Friday, 18 November 2011

Equity Curves Matter

Everything in life is a trade off! If I want the most delicious food and eat it all the time, I know I'll get fatter. If I drive fast, I risk a speeding ticket. If I want a low draw down, I'll make less money. If I keep my stops tight, I'll get stopped out of potentially winning trades. And the list is endless.

Eyeballing the equity curve of a simulation may be a quick way of paging through a large number of simulations. It shows a lot.

But here comes the rub. Any single equity curve or simulation represents the position of only that combination of the unfolding of the number of wins and losses in a row. I can have a nice algo with a 70% win rate and have the losers grouped in such a way that the draw down is extremely painful.

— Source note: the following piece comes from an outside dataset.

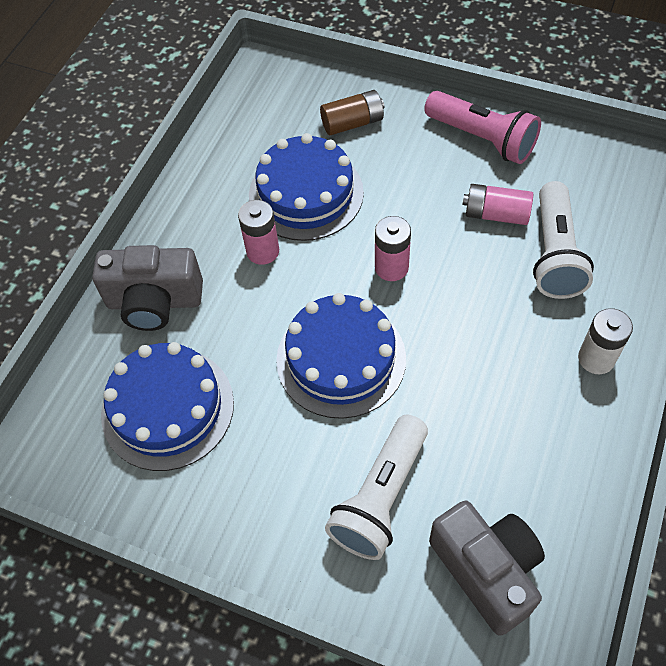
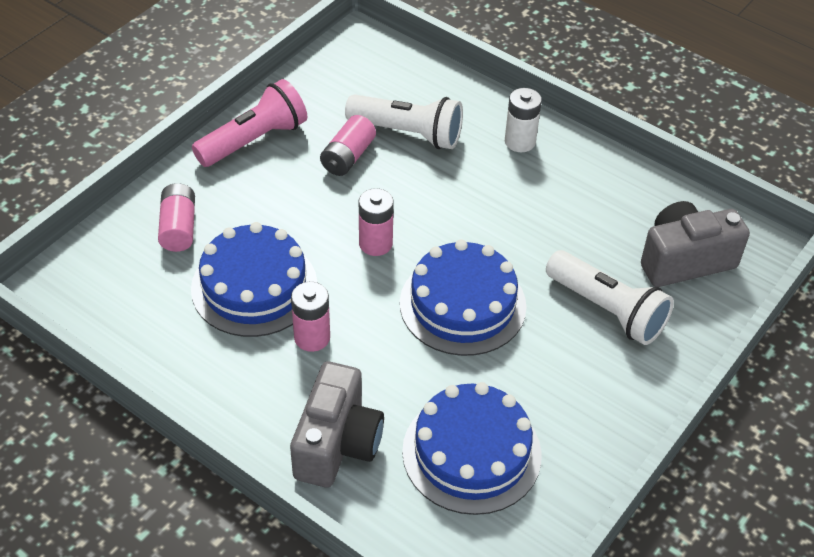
camera: 80 degrees left, 10 degrees down
(352, 123) = (178, 228): brown battery -> pink battery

Looking at what is possible and what is probable and where to draw the line between the two is necessary in order to set expectations of an algo's future performance (Disclaimers apply). Setting a stop loss for an algo is like setting a stop loss for a single trade. Knowing your drop dead stop is important in both. The charts below show a number of equity curve charts of a number of winning trading systems for the same symbol. Which one is "best" is quite a subjective judgement. Having firm requirements in your trading plan helps me make a better choice.

The charts below have a white and a green section. The GREEN is the out of sample performance.

The interesting feature on these equity curves is the drawdown that occurs a little way into the OOS (Out Of Sample). The issue for algos is like anything in trading: discipline. Would you keep on trading an algo if it goes into a drawdown a short time after it goes live? If the answer is "NO" and you had done the proper work to create the algo - backtesting and walking forward - and you don't believe that you could sit through the drawdown then fully auto trading may not be for you. However, Hybrid trading is a different thing. More as this series of posts talking about algos for fully automated trading continues.

The markets were quiet in the London morning. Volume was lower too. The trades paid, but not a lot. I guess I've been spoilt.